Sicuramente, il più antico edificio sacro di Taranto è il tempio dorico situato in Piazza Castello, uno dei più antichi luoghi di culto della Magna Grecia, ma non è di certo l’unico. Per saperne di più, si può continuare a leggere questa pagina.

Il tempio dorico di Poseidone

Il tempio dorico di Poseidone, o Tempio Dorico, sembra risalire al primo quarto del VI secolo a.C. Sembra che i suoi ruderi siano stati inglobati nella chiesa della Santissima Trinità, ma nel Settecento erano ancora visibili dieci colonne, a spezzoni. Alla fine dell’Ottocento, Luigi Viola lì studiò più attentamente, e suppose che fosse dedicato al culto di Poseidone, dio del mare, ma si può attribuire alle dee Era, Persefone ed Artemide, per via di tre frammenti di statuine di donna rinvenuti al suo interno. Ulteriori reperti sono stati scoperti nel 1926 e nel 1973.

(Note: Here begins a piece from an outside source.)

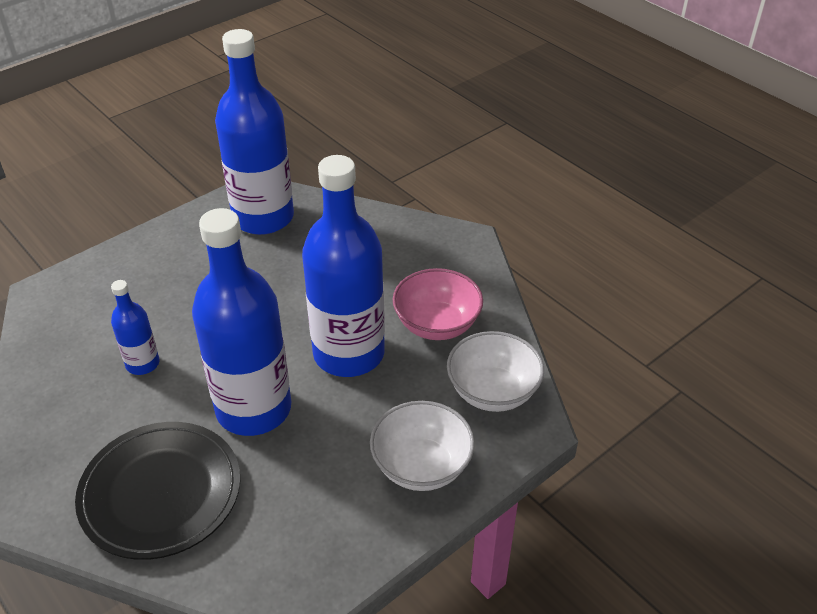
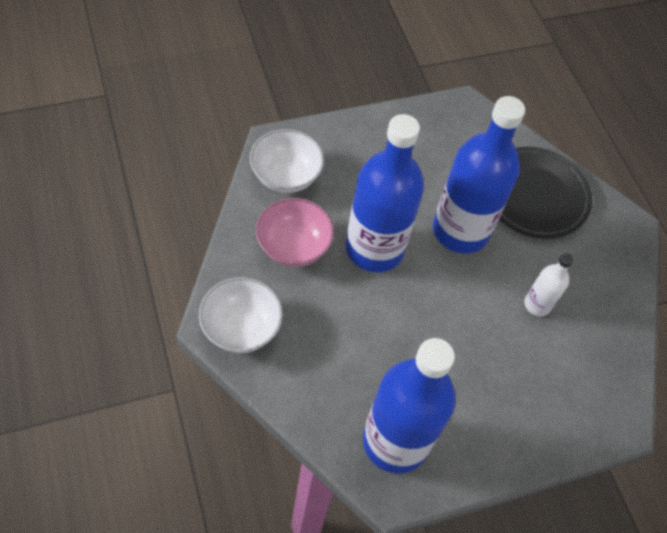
camera: 165 degrees left, 15 degrees up
(142, 364) = (537, 304): blue bottle -> white bottle
(421, 466) = (362, 147): white bowl -> white bowl (241, 328)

Del tempio, sono rimaste due colonne e la base di una terza, ma si presuppone che dovessero essere almeno tredici. Le due rimaste in piedi, misurano circa otto metri e sembrano essere state realizzate in carparo. il suo ingresso si affacciava al canale, mentre le scanalature doveva incidere sulla luce del sole, variabile durante la giornata, che creava dei toni chiaroscuri sull’edificio più grande.

Le architetture religiose di Taranto

Nel I e nel II secolo d.C. sembra che il tempio dorico di Taranto sia stato un centro di raduno anche per i cristiani, che si recarono nei suoi pressi per pregare, e non è strano, quindi, che in seguito fosse stato inglobato in una chiesa.

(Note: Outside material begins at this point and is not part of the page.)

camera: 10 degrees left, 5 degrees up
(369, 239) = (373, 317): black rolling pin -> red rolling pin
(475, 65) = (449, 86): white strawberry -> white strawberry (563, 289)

Tra gli altri edifici religiosi di Taranto, si possono citare:

  • la cattedrale di San Cataldo, una delle più antiche chiese pugliesi, costruita dai bizantini a metà del X secolo. Nella costruzione di questo edificio, si può riconoscere lo stile romanico, barocco e rococò, e sono da ammirare il mosaico pavimentale, che raffigura una leggenda su Carlo Magno, e il capellone di San Cataldo, che comprende un vestibolo di marmi policromi;
  • la chiesa di San Domenico Maggiore, edificato nel 1302 e realizzata in stile romanico, si trova nel Borgo Antico di Taranto, dove prima sorgeva un tempio greco, e l’ordine dei domenicani la consacrò a San Domenico di Guzmàn, fondatore del suddetto ordine. Nel suo ingresso principale, tuttavia, si trova una scalinata in stile barocco, realizzata nel Settecento;
  • la chiesa della Santissima Croce, costruita nel XVIII secolo, dove il beato Angelo d’Acri pianto una croce;
  • la chiesa di Sant’Anna, edificata nel 1914, dove sorgeva una chiesa medievale, e nella quale si possono ammirare statue di San Gioacchino e sant’Omobono, ovvero il padre della Vergine e il primo laico a essere stato canonizzato;
  • la concattedrale Gran Madre di Dio, di recente costruzione (è stata identificata negli anni Sessanta e Settanta), dedicata alla Gran Madre di Dio, coprotettrice della città assieme a San Cataldo. Nella sua cripta vi è sepolto l’arcivescovo che ne promosse la costruzione, monsignor Guglielmo Motolese. Presso l’abside, vi è un dipinto dell’Annunciazione, che riproduce la Madonna e Gabriele Archangelo, realizzato da Gio Ponti, che fu l’architetto di questa chiesa.